Discussion in 'Trading' started by PohPoh, Jun 18, 2007.
What benefit could it provide over trading the futures at the CME??
I think today's trading war links the relationship among forex, bonds, energy and stock market...
Because of that 'l' word... what is it? love? no..
Oh yeah.. LEVERAGE..
minimum sizes sub 125k notional?
I trade forex because I have a job during the day and forex is active in the early mornings.
I saw so many posts with the same discussion. Here is my two cents. I am strongly in favor of spot forex over traded futures which does not preclude I entirely stay away from forex futures. Again, as some pointed out, it also depends to a large degree on your trading style.
1) Liquidity. As simple as that. This comes to play when you have fast moving markets. Watch the futures how they trade versus spot cash. You will see that the futures move much more erratically when some big guys move a certain pair by several points within 1-5 seconds or shortly after econ releases. This is no problem for longer-term traders but for the day guys it is. Also, the spread that I am getting with cash is absolutely superior to the futures spread. Again: Liquidity. I sometimes can trade choice markets in cash which I never could with futures.
2) Carry. Carry is built into the futures price prior to settlement, however, whereas carry is compute for cash on a daily basis and settled in a separate way, too (at least with my broker). This makes everything crystal clear and keeps accrued interest credits/debits separated from rate moves. I prefer it this way.
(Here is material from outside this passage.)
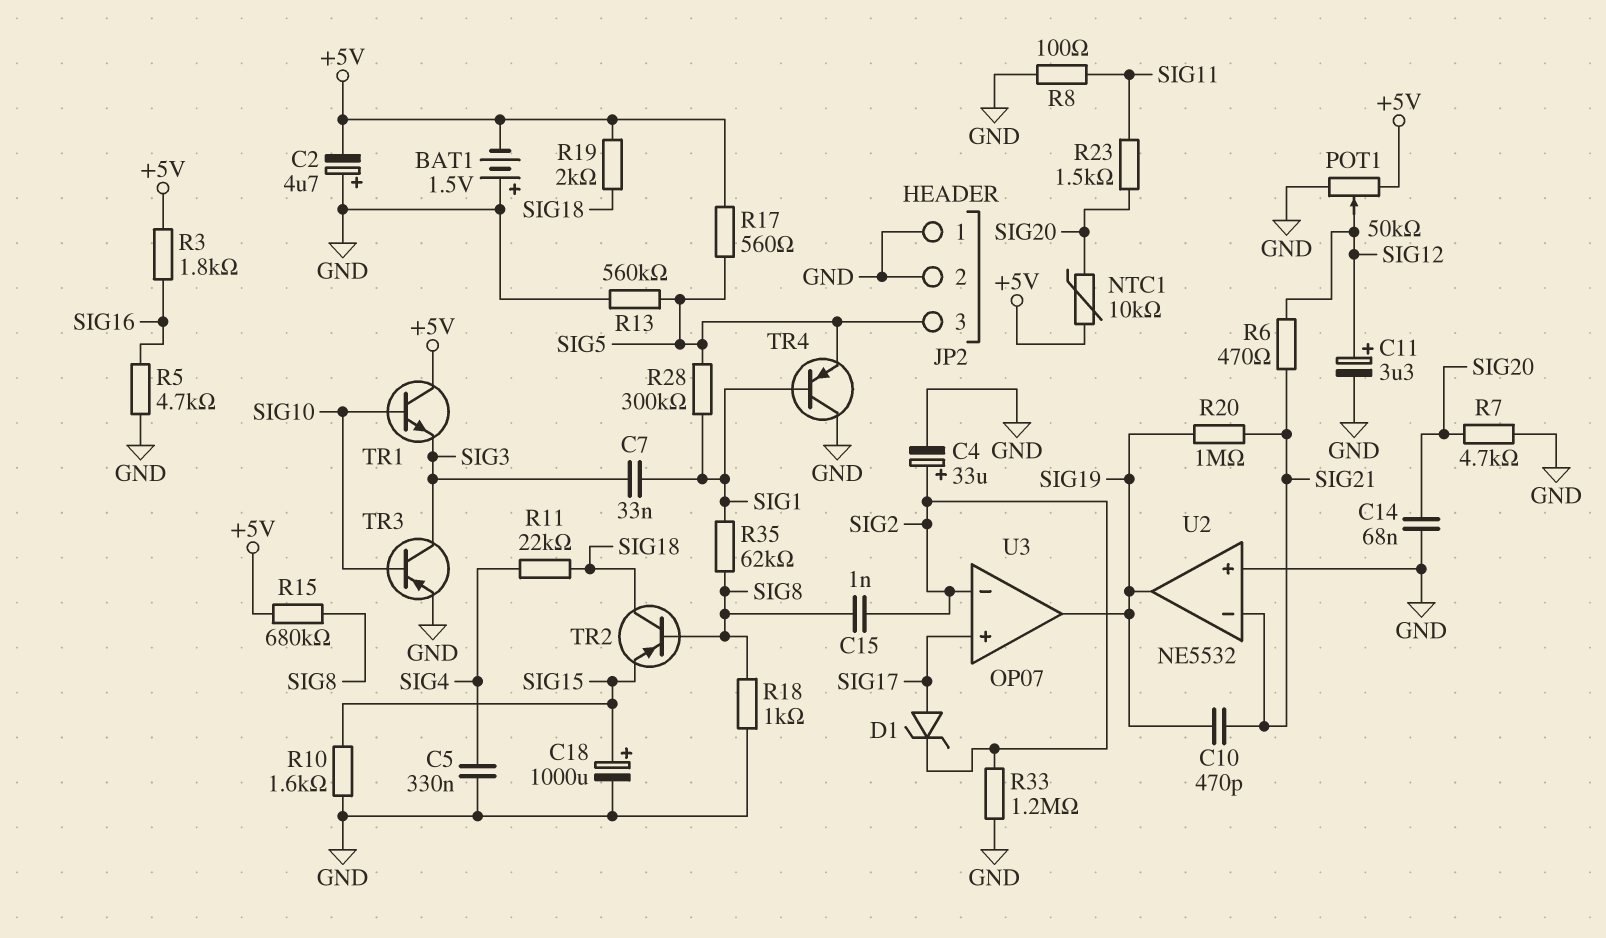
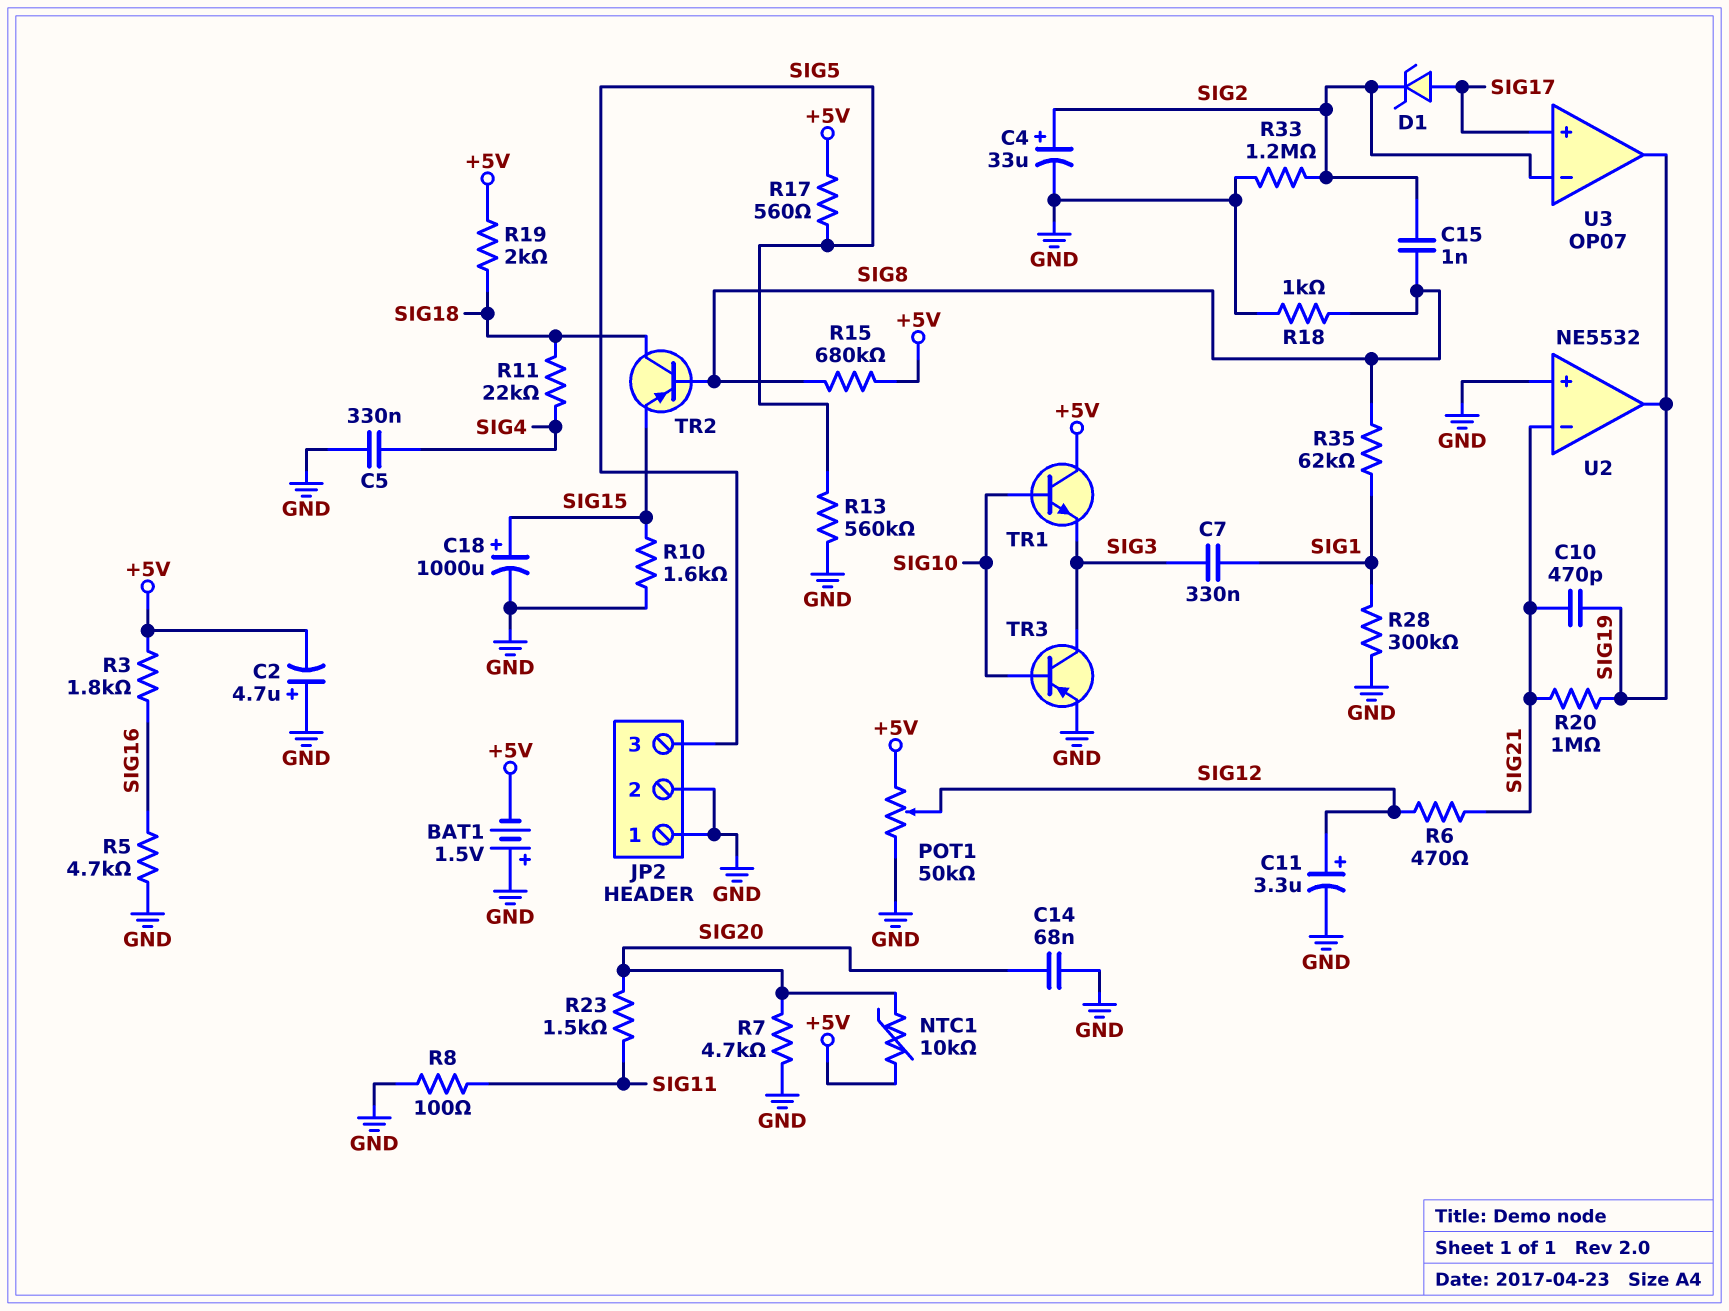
C7: 33nF (SIG1, SIG3) -> 330nF (SIG1, SIG3)
R28: 300k (SIG1, SIG5) -> 300k (GND, SIG1)
TR4: PNP (B SIG1, C GND, E SIG5) -> none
3) Trading hours. Not sure about futures but I think there is a short time-out each day for the Globex contracts isnt it? Sorry if I am wrong here because I never daytrade forex so I dont care at all about those 15 minutes or so. However, not having to worry about any trading pause/halt is a minor plus in favor of cash. Remotely related to this is the need to roll over your futures prior to settlement which you dont need to worry about with cash. Again minor point but noteworthy.
4) Leverage. Also, I dont care much about it because I am very conservatively leveraged. But cash definitely CAN (fully depends on your broker) give you way more leverage than futures. I stress here that this depends on the broker not the product itself. My broker offers relatively low leverage which I am fine with and its about on an equal footing with futures (initial/maintenance margin vs contract size).
5) Safety. This definitely goes to the futures "camp". As they are exchange traded products the risk of counterparty default is virtually absent. On the other side, depending which broker you are using, they might go belly up any time and gone are your funds with it.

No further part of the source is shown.